With the government cutting back on public sector spending in order to curb the nation’s deficit, the impact that this will have on technology in schools will be far reaching.
Steve Smith, director of learning for outsourcer Capita IT Services and a former deputy headmaster, claims that in order for schools to continue to improve IT capabilities, they must explore new approaches, including making use of the students' own laptops and devices.
“The last 15 years saw continuous growth in the use of IT in schools. However, the budget reductions we are faced with now will be more challenging,” he said.
He added that they are particularly challenging as most senior leaders in schools haven’t been through a period where they have had to manage declining budgets.
“There has been an assumption in the past that the school will provide technology for its children and there’s been a real move to improving the number of devices within the classroom,” he said.
There was around one computer to every 30 to 40 students 15 years ago, while now, in better-equipped secondary schools, there’s around one PC per student, he explained.
“The cutbacks are not going to stop the demand for those devices, so you’ll see more schools asking children to use their own devices,” he said.

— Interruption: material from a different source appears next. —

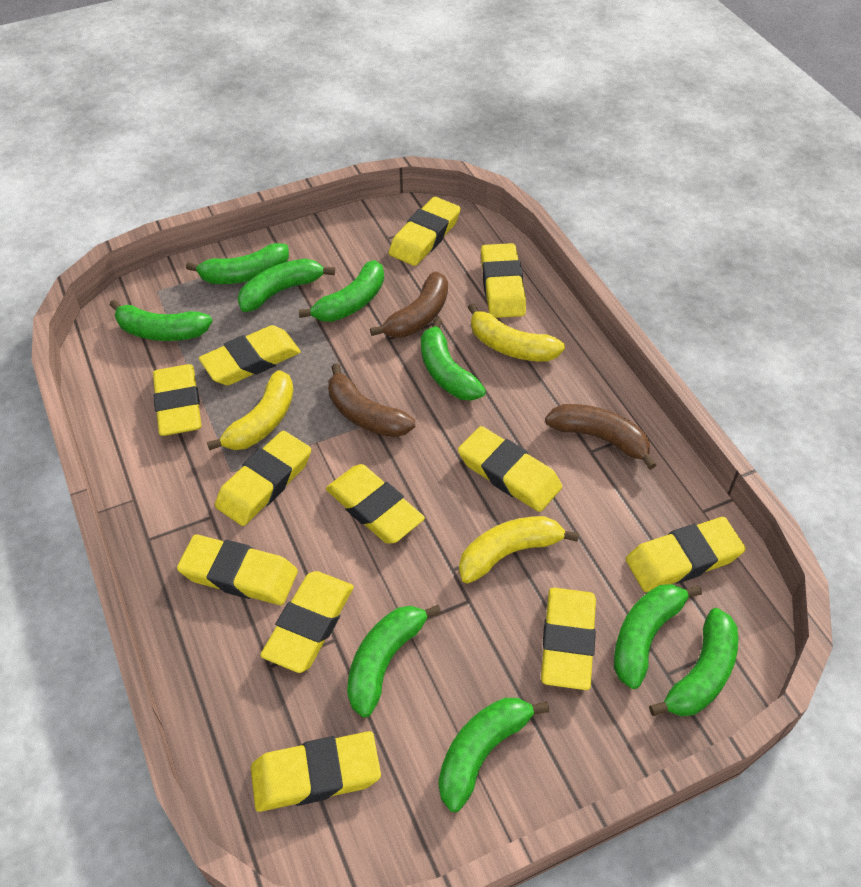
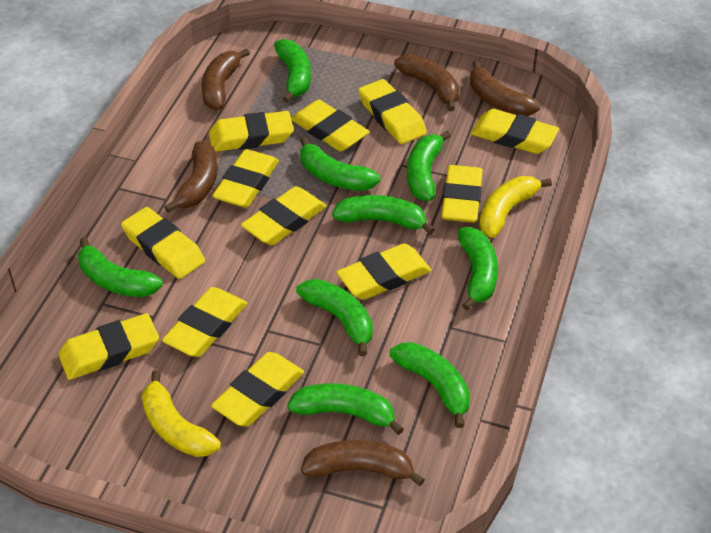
brown banana: 3 -> 5
yellow banana: 3 -> 2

Smith added that one of the challenges will be to enable this without bringing risk into the school’s network, or letting it negatively impact on those children who don’t have their own technology, as there is still a digital divide.
“This move towards students using their own devices has already happened in the university sector – a student is now expected to start university with their own laptop.”
He added that budget cuts will also cause an increase in outsourcing and virtualisation in schools. “If you look at modern secondary schools, you may see 20 or 30 servers on site managed by technicians who may or may not have the s kills to do that – some of those server products are going to be fairly complex – with firewalls, email servers, management information servers – the kind of applications that are pretty critical to the way schools are run.
"Cost cutting will start to make schools look at the kind of services they use and I think cloud-based computing will become far more relevant.
“In addition, people will start to see how some of the technologies can be rationalised. I think you’ll see a rise in virtual desktop and thin-client technology, because one of the big challenges for schools is the cost of ownership of those devices – and that’s clearly going to be curbed,” Smith concluded.